Why hasn't our Rodent Control Department tried any new ideas in dealing with the rodent problem? Ideas like "it is essential that rubbish not be placed out until the morning of collection, and that strict enforcement is important," from a letter mailed to me dated March 16, 1998 from the Massachusetts Department of Public Health-Sanitation Division. In addition "central to reducing the rat problems is sanitation, changing sanitation regulations, getting stronger enforcement, achieving better containment of trash are all necessary." This sentence was received via email from Dr.Bruce Colvin of the Central Artery Tunnel Project Rodent Control, leading expert on rodents. These recommendations are good ones and should be implemented as they come from two excellent sources, both working for the State of Massachusetts. By increasing the budget for the two departments that combat "the war on rats", those being Rodent Control-ISD and Code Enforcement. By amending or writing new city ordinances that are tough on trash, by making permits necessary on all dumpsters, by enforcing no over-night storage of trash all over the city and by posting metal signs on polls in each neighborhood that inform residents about the trash collection schedules will provide our 15 soldiers of ISD Rodent Control and the 8-10 Code Enforcement Police with better ammunition, so that together they can win this "war on rats."

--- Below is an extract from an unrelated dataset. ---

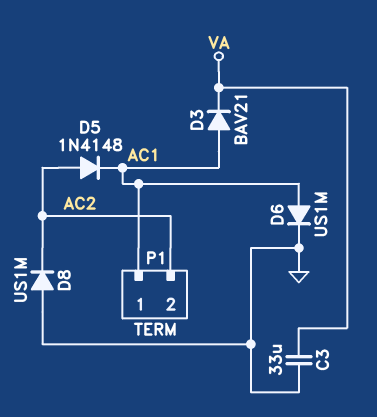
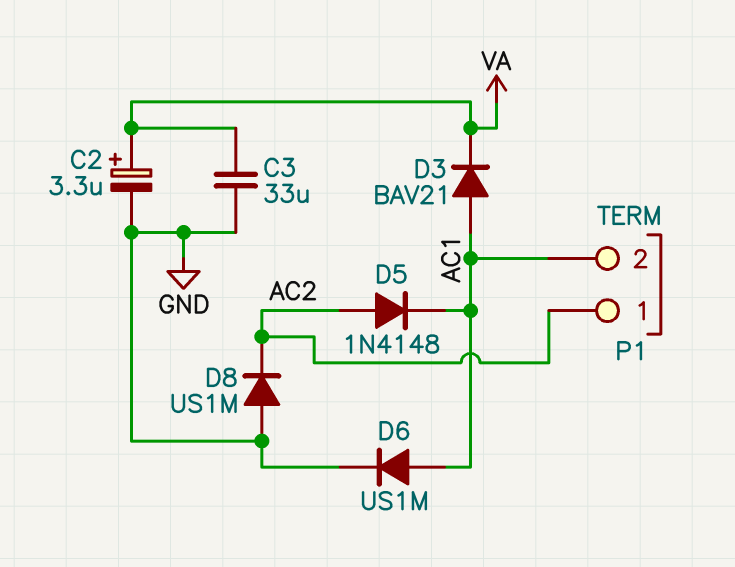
C2: none -> 3.3uF (plus VA, minus GND)
P1 pin 1: AC1 -> AC2
P1 pin 2: AC2 -> AC1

ABC News Magazine primetime spotlighted the rat problem in Boston. They mentioned that the discontinuance of funding for a national rodent control program that existed in the 1980's led to a proportionate increase in rodent population in the 90's. Always nice to know our graduate mathematicians are out there producing for us!
Fenway Rat postcards have been popping up around the neighborhood. Guess the old saying is true - "If ya can't beat'em, join 'em." Seems some of the kids have decided to make our commonest critter the neighborhood mascot. Fitting. Although I'm not sure Mom and Pop are gonna appreciate the humor of it when their kids mail 'em home. Oh well. Wanna send your Mom a Fenway Rat postcard? Check Tower or Newbury comix, they might have 'em for ya.
There's been rumors about City Hall making a big announcement regarding the escalating rat war. Are the bigwigs in town actually going to move on the issue? Well it IS election year, so ya never know. But don't hold your breath. Unless of course you're crossing the Muddy River! :-)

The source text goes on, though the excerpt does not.